Actually, after thinking about this for some time more, the need for this is dubious, at least for the time being.

The challenge is when testing with JwtRequestPostProcessor. This post processor adds a Jwt, alleviating the need for a tester to add the bearer token header. However, doing so forces the tester to provide a CSRF token (since now the bearer token header is absent).

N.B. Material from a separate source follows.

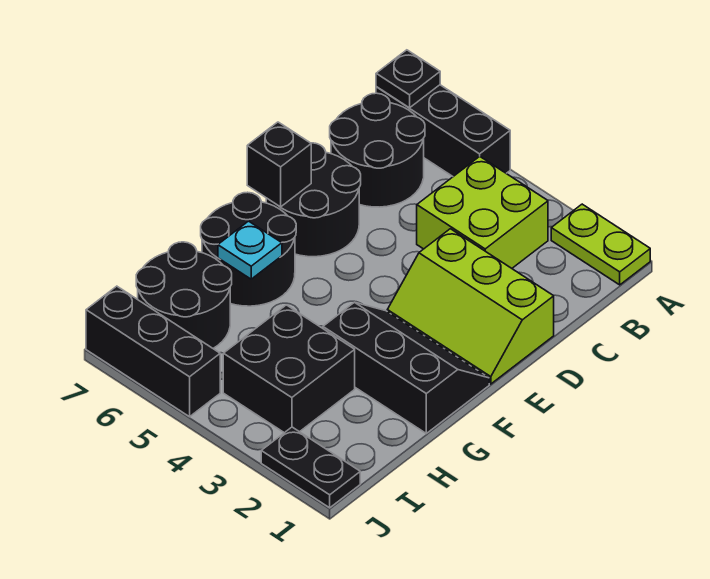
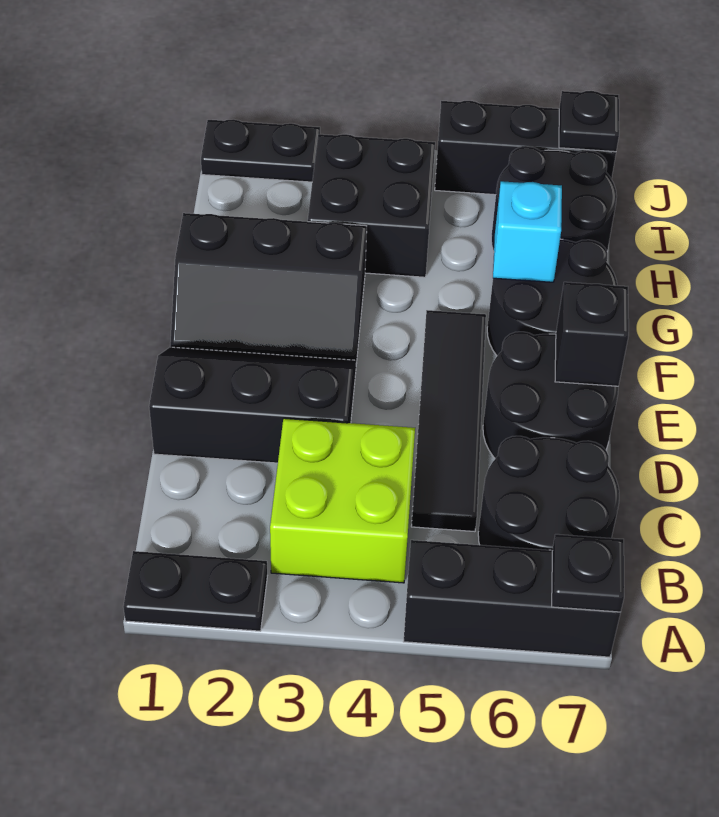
lime plate A1:A2 level 1 -> black plate A1:A2 level 1
none -> black tile C5:F5 level 1
lime slope D1:E3 level 1 top D -> black slope D1:E3 level 1 top D
cyan plate G6 level 2 -> cyan brick G6 level 2
none -> black plate J7 level 2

The goal with this ticket was ultimately to accommodate that circumstance. It's not great to add a feature that would only be invoked by tests and, in addition to your comment about it being a source of problems for BasicAuthenticationFilter, I think it's clear we leave this feature out for now until a more compelling reason is manifest.

Comment From: reda-alaoui

Hi,

I have a use case for this feature. I have an OIDC issuer and a Spring application. Among other security things, the Spring app needs to provide the following features: - it should control the session duration itself - protected images should be easy to load through an html img tag through their simple urls - it should provide an Authentication object containing attributes absent from the OIDC issuer JWT

To do that, on authentication, the Spring app converts the JWT token into another Authentication instance that contains information specific to the Spring app. This Authentication instance is saved in memory and referenced by a secured cookie sent back to the client browser (allowing for easy image fetching).

Because of that, the browser may send simultaneously the JWT and the app secured cookie to the Spring application. If the cookie references a non expired session in the Spring application, it must be used instead of the JWT.

What were the issues caused by this behaviour in BasicAuthenticationFilter ?